Proponents of gender-neutral language argue that making language less biased is not only laudable, but achievable. Many people find non-neutral language to be offensive.[1]

[There is] a growing awareness that language does not merely reflect the way we think: it also shapes our thinking. If words and expressions that imply that women or men are inferior are constantly used, that assumption of inferiority tends to become part of our mindset . . . Language is a powerful tool: poets and propagandists know this — as, indeed, do victims of discrimination.[2]
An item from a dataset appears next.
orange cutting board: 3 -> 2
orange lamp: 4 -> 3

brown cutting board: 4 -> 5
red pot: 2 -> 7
Standards advocated by supporters of the gender-neutral modification in English have been applied differently and to differing degrees among English speakers worldwide. This reflects differences in culture and language structure, for example American English in contrast to British English.

Arguments for

Proponents of gender-neutral language argue that the use of gender-specific language often implies male superiority or reflects an unequal state of society.[3][4] According to The Handbook of English Linguistics, generic masculine pronouns and gender-specific job titles are instances "where English linguistic convention has historically treated men as prototypical of the human species."[5] Proponents also argue that words that refer to women often devolve in meaning, frequently taking on sexual overtones.[6]
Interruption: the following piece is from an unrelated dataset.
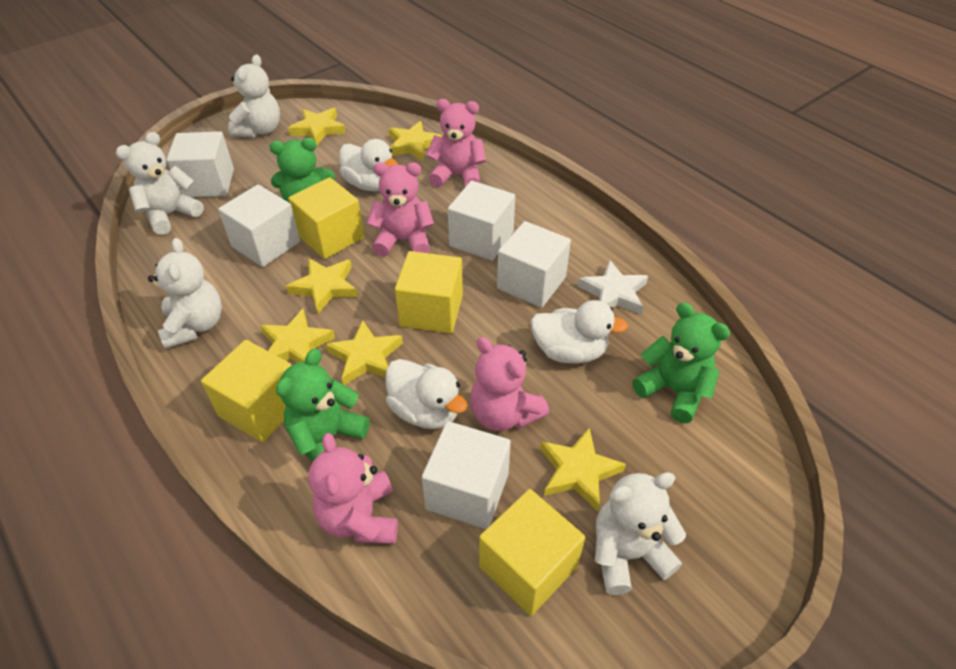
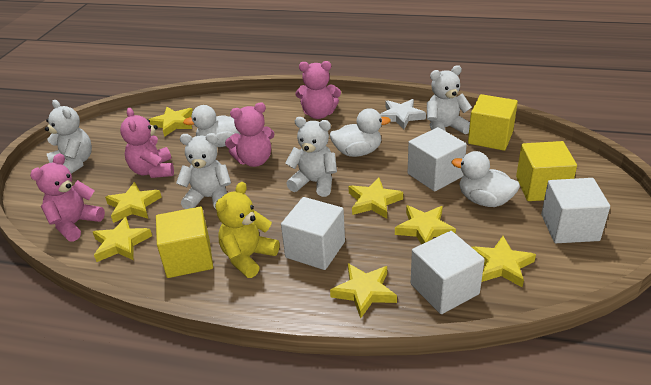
green teddy bear: 3 -> 0
white cube: 5 -> 4
yellow cube: 4 -> 3
yellow star: 6 -> 7
yellow teddy bear: 0 -> 1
The Handbook of Non-Sexist Usage says that the words children hear affect their perceptions of the gender-appropriateness of certain careers.[7] Men and women apply for jobs in more equal proportions when gender-neutral language is used in the advertisement, as opposed to the generic he or man.[8] Some critics make the further claim that these differences in usage are not accidental, but have been deliberately created for the purpose of upholding a patriarchal society.[9]

Arguments against

Various criticisms have been leveled against the use of gender-neutral language, most focusing on specific usages, such as the use of "human" for "man" and "he or she" for "he". Any other alternatives to gender-specific language are claimed to "lead one into using awkward or grating constructions" or neologisms that are so ugly as to be "abominations".[10]

Others argue that the linguistic differentiation of women actually reflects women being "more" valued than men, not less.[11] Opponents of gender-neutral language often argue that proponents of gender-neutral language are impinging on the right of free expression and promoting censorship.[12] A few commentators do not disagree with the usage of gender-neutral language per se, but they do question the effectiveness of gender-neutral language in overcoming sexism.[8][13]

In religion

Much debate over the use of gender-neutral language surrounds questions of liturgy and Bible translation. Some translations of the Bible in recent years have used gender-inclusive pronouns, but these translations have not been universally accepted.[14]

Naming practices

Some critics oppose the practice of women changing their names upon marriage, on the grounds that it makes women historically invisible: "In our society 'only men have real names' in that their names are permanent and they have 'accepted the permanency of their names as one of the rights of being male.'... Essentially this practice means that women's family names do not count and that there is one more device for making women invisible."[15] Up until the 1970s, as women were granted greater access to the professions they were less likely to change their names, either professionally or legally; names were seen as tied to reputations and women were less likely to change their names when they had higher reputations.[16] However, that trend was reversed starting in the 1970s; since that time, increasingly more women have been taking their husband's surname upon marriage, especially among well-educated women in high-earning occupations.[17] Increasingly, studies have shown women’s decisions on the issue are guided by factors other than political or religious ideas about women’s rights or marital roles, as often believed.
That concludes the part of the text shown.